Air Conditioning Shock

I have to get a new central air conditioning unit for my house. My old unit is running on borrowed time and causing astronomical electrical bills in the summer, but I’ve been in shock since I found out what the new one was going to cost. Have you priced air conditioners lately? My first mortgage was only a couple of thousand dollars more. But when I think about the alternative, I know I would last about twenty minutes in Florida’s heat and humidity. So next Tuesday morning, bright and early, installers will swarm into my house and work all day. I can either hang around in sweaty anxiety and watch them, or I can leave and go hang out at the air conditioned mall or take in a few movies in the cool. We all know which one I’ll choose.

As mind-boggling as the cost is, the trade-off is that I don’t have to pay for installing the kind of storm windows and heating systems that people in cold climes need. And for some reason that I don’t understand, the AC manufacturer will send me a credit card good for a thousand dollars as a rebate. I don’t know why they don’t just keep the card and deduct a thousand dollars, but I guess they like the idea that every time I use the card I’ll tell people why it has the name of an AC company on it. Free publicity for them, plus they get to use the thousand dollars I’ve paid them. I’ll also get credit from my local power company, which they deduct from the cost of the AC. Over six hundred dollars, I think, although by the time the salesman got to that point, I was a bit numb so I don’t remember the exact amount. But I do remember that I’ll get $1,500 dollars in tax credit next April. A whopping fifteen hundred dollars just for installing a more energy-efficient AC unit! That’s pretty good, although I would like it better if the IRS would just let me deduct that amount from the purchase price.

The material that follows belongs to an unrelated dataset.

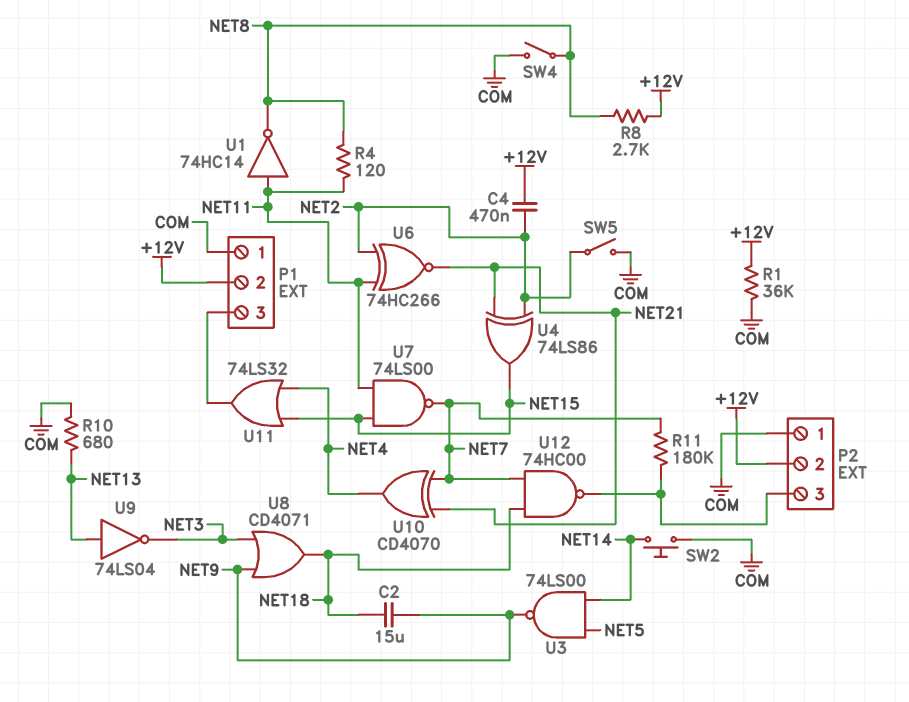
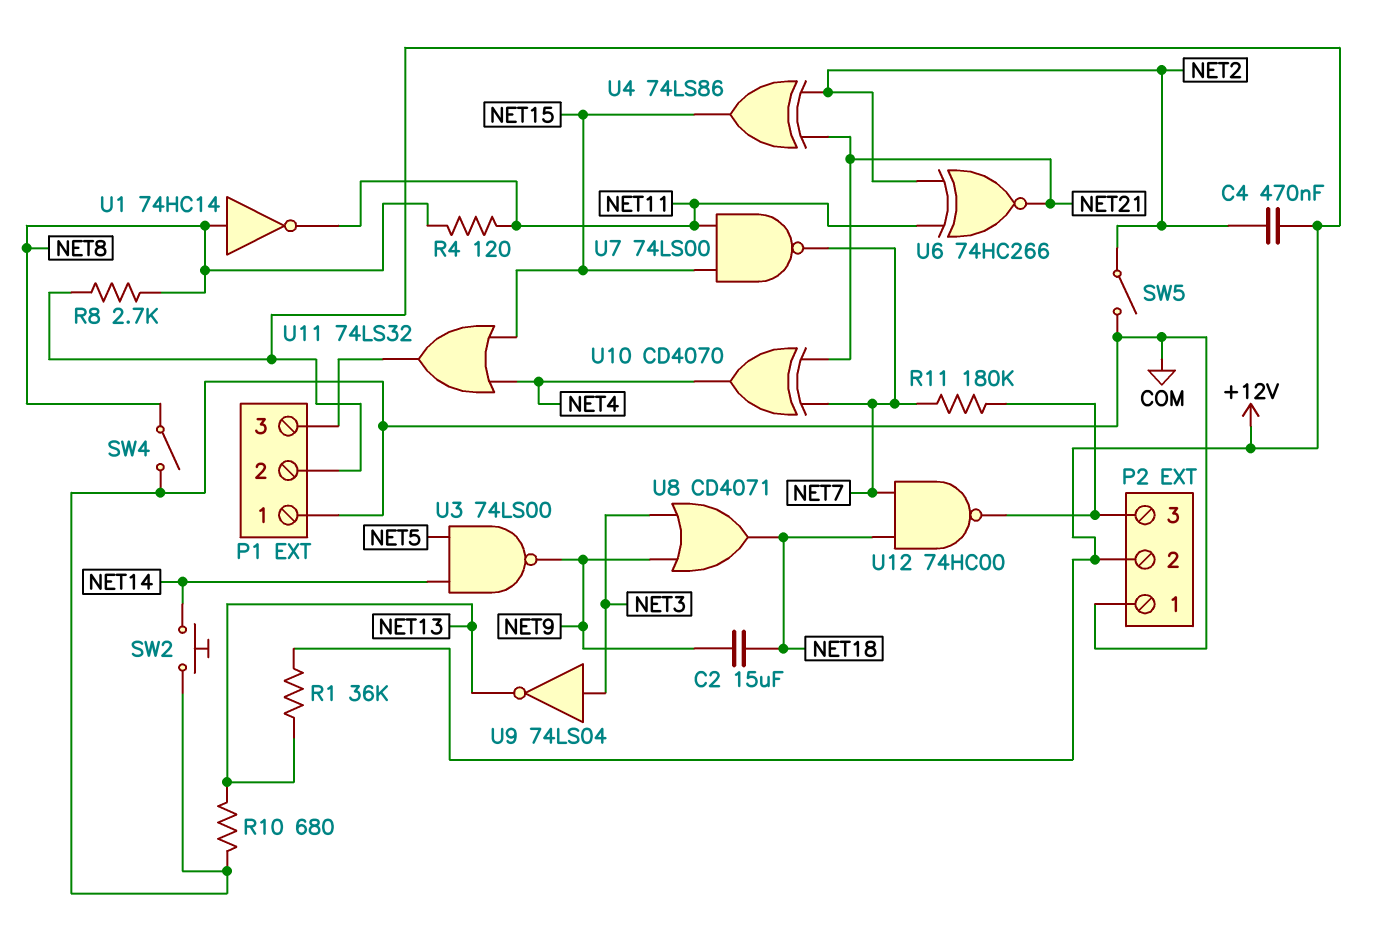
R1: 36k (+12V, COM) -> 36k (+12V, NET13)
U1: NOT 74HC14 (in NET11, out NET8) -> NOT 74HC14 (in NET8, out NET11)
U9: NOT 74LS04 (in NET13, out NET3) -> NOT 74LS04 (in NET3, out NET13)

The salesman assured me I would also see my monthly electrical bill drop by at least fifty dollars. He tried hard to convince me that in time the new unit will pay for itself in tax credits, rebates, deductions and lower utility bills. I don’t really believe that, but I’m telling myself the important thing is that I’m fortunate to be able to pay for the thing at all, even if it is a stretch, and that it will give me many years of cool comfort.